260 km/h po centrum Warszawy

Warszawa była w tym sezonie drugim po Monte Carlo miastem, po ulicach którego pędził bolid Formuły 1.

Dla kilkunastu tysięcy widzów zebranych wzdłuż Wybrzeża Kościuszkowskiego i Mostu Świętokrzyskiego było to niezapomniane i pełne emocji przeżycie. A wszystko w ramach

ING Renault F1 Roadshow.

Za sterami bolidu F1 zasiadł Heikki Kovalainen - kierowca zespołu ING Renault F1 Team, który przed imprezą w rozmowie z reporterem INTERIA.PL gwarantował dobrą zabawę i obiecał, że warszawscy widzowie poczuję prawdziwą atmosferę towarzyszącą wyścigom F1 - i dotrzymał słowa! Heikki pokazał nam to co w F1 najlepsze - przyspieszenie, ryk silników, paloną gumę i poczucie niesamowitej mocy tej maszyny stworzonej przez zespół najlepszych inżynierów z najlepszych materiałów dla tej chwili emocji i zamiłowania do prędkości...

Reklama

- Największym problem, poza możliwym deszczem, będzie kwestia chłodzenia silnika. To kluczowa sprawa w przypadku takich pokazów - martwił się przed pokazem Kovalainen. - Ale myślę, że uda mi się osiągnąć prędkość w granicach 250-260 km/h - dodał w rozmowie z INTERIA.PL.

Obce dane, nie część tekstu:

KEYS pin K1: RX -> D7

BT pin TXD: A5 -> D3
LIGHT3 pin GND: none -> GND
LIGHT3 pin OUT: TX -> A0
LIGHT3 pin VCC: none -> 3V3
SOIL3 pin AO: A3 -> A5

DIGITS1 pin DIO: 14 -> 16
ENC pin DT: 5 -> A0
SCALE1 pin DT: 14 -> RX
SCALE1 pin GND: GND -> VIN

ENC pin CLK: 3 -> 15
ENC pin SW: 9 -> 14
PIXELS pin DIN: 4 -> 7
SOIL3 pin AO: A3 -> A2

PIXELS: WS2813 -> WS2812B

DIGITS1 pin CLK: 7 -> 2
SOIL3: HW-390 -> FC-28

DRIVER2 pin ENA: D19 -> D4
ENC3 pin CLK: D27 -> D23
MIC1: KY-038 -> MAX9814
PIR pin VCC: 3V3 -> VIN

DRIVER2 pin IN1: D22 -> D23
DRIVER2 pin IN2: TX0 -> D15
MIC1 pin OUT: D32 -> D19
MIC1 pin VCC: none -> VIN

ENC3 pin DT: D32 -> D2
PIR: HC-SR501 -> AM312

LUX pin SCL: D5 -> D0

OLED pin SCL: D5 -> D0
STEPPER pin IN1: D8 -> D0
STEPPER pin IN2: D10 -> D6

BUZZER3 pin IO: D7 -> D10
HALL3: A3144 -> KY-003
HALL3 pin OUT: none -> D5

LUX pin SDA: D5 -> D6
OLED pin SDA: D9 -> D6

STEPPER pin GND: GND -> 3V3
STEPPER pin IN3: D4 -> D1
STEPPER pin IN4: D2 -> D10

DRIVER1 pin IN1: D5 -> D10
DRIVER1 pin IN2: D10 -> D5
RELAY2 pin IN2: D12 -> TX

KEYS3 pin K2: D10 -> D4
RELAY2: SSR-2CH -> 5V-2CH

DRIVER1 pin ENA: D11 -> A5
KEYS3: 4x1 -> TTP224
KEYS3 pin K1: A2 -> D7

Heikki najwyraźniej polubił Warszawę i zrobił publiczności prezent przedłużając nieco swój występ, co ta nagrodziła wielkimi brawami... Na koniec pokazu jak na prawdziwych wyścigach Heikki otworzył szampana i oblał nim uradowanych widzów... W rundzie honorowej, na pożegnanie z Warszawą Heikki przejechał w kabriolecie w towarzystwie dwóch świetnie zapowiadających się polskich zawodniczek sportów motorowych - Natalii Kowalskiej i Karoliny Czapki.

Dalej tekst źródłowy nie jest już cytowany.